Nurses at Dudley Group of Hospitals NHS Trust are using the workflow engine embedded in Siemens’ Soarian electronic patient record system to rapidly identify and isolate patients with infections such as MRSA.

Soarian interfaces with existing patient administration and departmental support systems. The workflow engine allows administrative and clinical processes to be synchronised across departments, wards and teams. It can automactically trigger alerts and allow staff to leave electronic notes of the actions they have taken.

Sarah Gibson-Jones, clinical lead for electronic patient records at the West Midlands trust, told E-Health Insider that staff were still finding new uses for the system, which was installed as part of a private finance initiative deal to build and run new facilities for the trust.

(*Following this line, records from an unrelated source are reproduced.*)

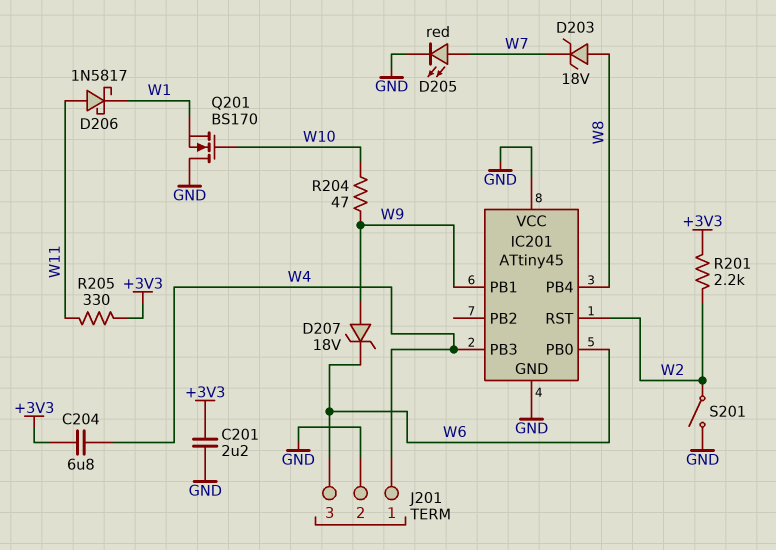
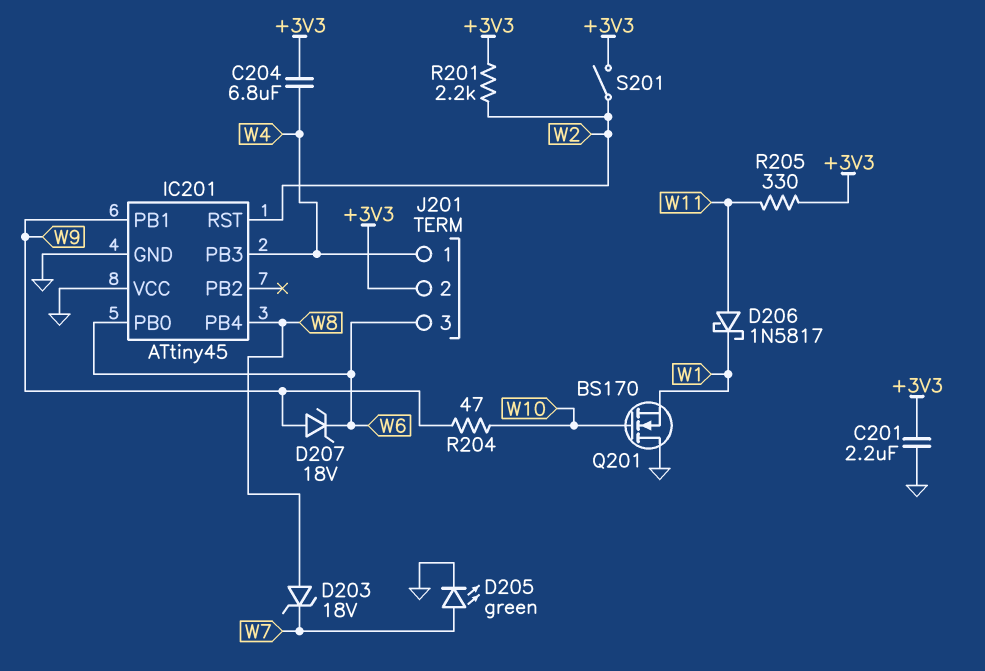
D205: LED red (A W7, K GND) -> LED green (A W7, K GND)
J201 pin 2: GND -> +3V3
S201: switch (GND, W2) -> switch (+3V3, W2)

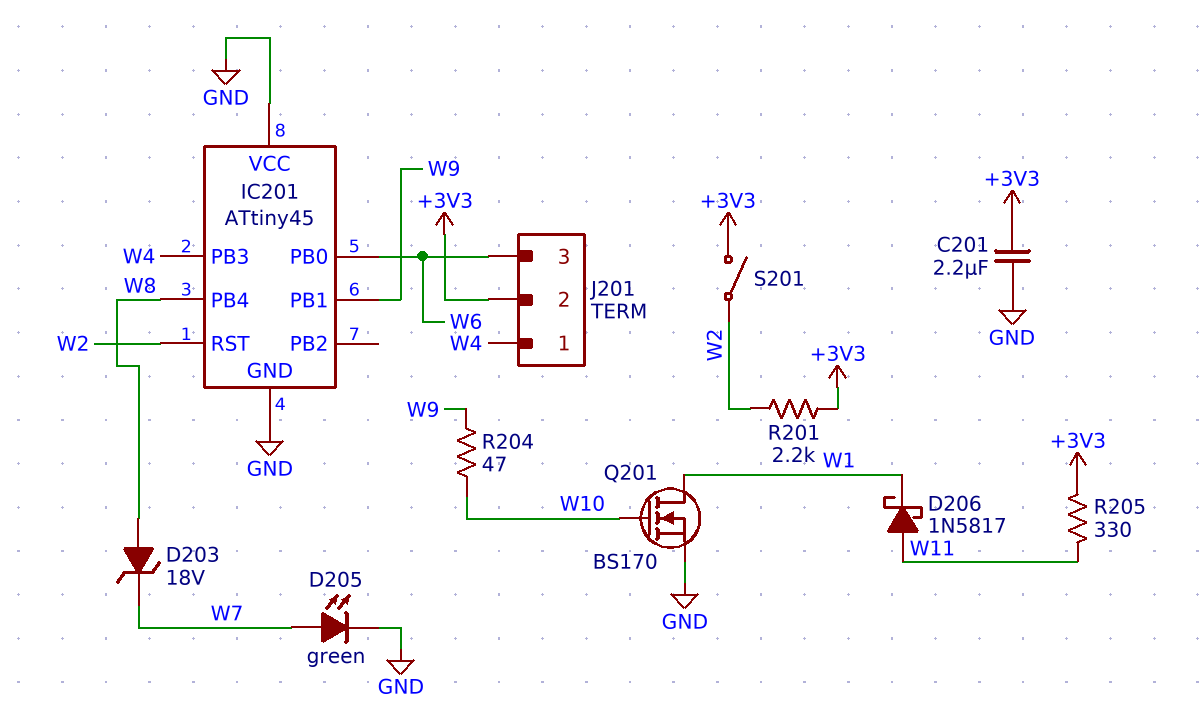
C204: 6.8uF (+3V3, W4) -> none
D207: zener 18V (A W9, K W6) -> none
Q201: NMOS BS170 (G W10, D GND, S W1) -> NMOS BS170 (G W10, D W1, S GND)

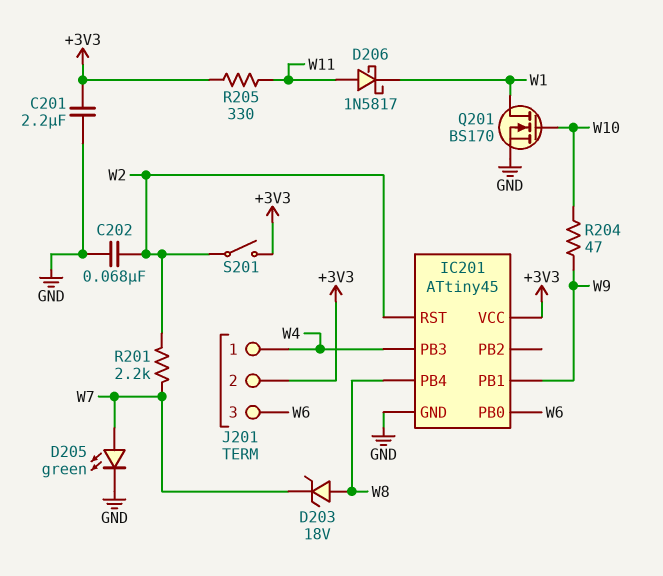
C202: none -> 68nF (GND, W2)
IC201 pin VCC: GND -> +3V3
R201: 2.2k (+3V3, W2) -> 2.2k (W2, W7)

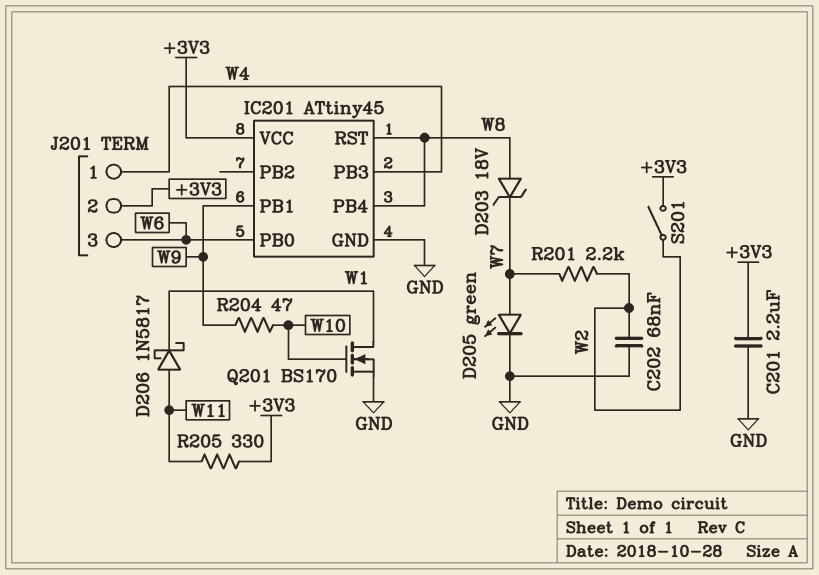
IC201 pin RST: W2 -> W8

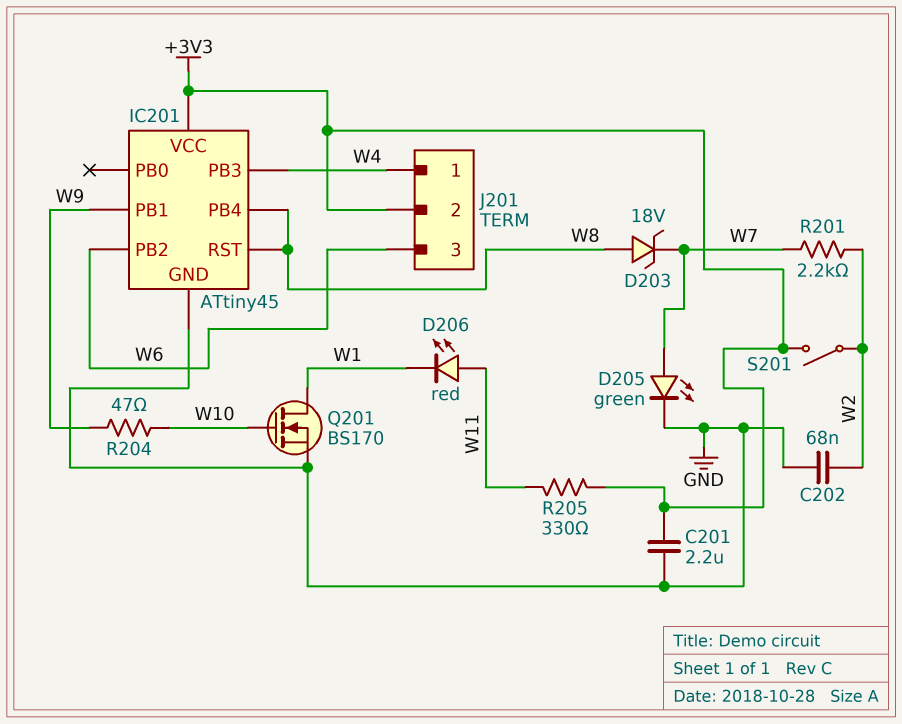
D206: schottky 1N5817 (A W11, K W1) -> LED red (A W11, K W1)
IC201 pin PB0: W6 -> none
IC201 pin PB2: none -> W6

“One of the things we really wanted to do was to improve infection control,” she said. “We have already done a lot of things in this area – we have had our deep clean, we have all gone bare below the elbows – but we wanted to pick up people with infections at the front door.

“Soarian gets all the information from patient records and lab results and so on, but we didn’t really have time to go through and find the information we needed. So I said: could we get it automatically?”

The workflow engine has now been programmed to provide nurses with an alert list of patients with MRSA, C.diff, TB and ESBL (an antibiotic resistant bacteria).

Ms Gibson-Jones says the list is usually generated within five minutes and allows nurses to rapidly move patients with suspected infections into side-wards for further tests and isolation. “It is just fantastic,” she says. “Now I know about this, I am thinking about other ideas to exploit it.”

Last week, health secretary Alan Johnson commended NHS staff for cutting the number of MRSA infections by 57 per cent in comparison with the baseline of 2003/4, when a target for halving them was set.

He also announced that the NHS Purchasing and Supply Agency is to run a Showcase Hospitals scheme to test new furniture, equipment and services for hospital wards to promote cleanliness and reduce healthcare associated infections.

Seven hospitals have been selected for the scheme. The first technologies to be tested are decontamination and disinfectant systems, a catheter designed to prevent bacterial colonisation and systems to contain potentially infections stools. However, there does not seem to be any reason why IT should not feature.

The Siemen’s Soarian system is in use in Singapore and Europe. Ms Gibson-Jones told last year’s Healthcare Computing conference that one of the first benefits had been that it allowed them to sort their nursing documentation and work-lists electronically; reducing duplication and delays.

Doctors, nurses and other staff groups can have their own worklists records. In the context of infection control, Ms Gibson-Jones says: “For our infection control champions, it is great. They look at the alert lists all day, and they can use the clinical note to say what they have done about them. In nursing, it doesn’t happen if it is not written down, and this gives us a great audit-trail.”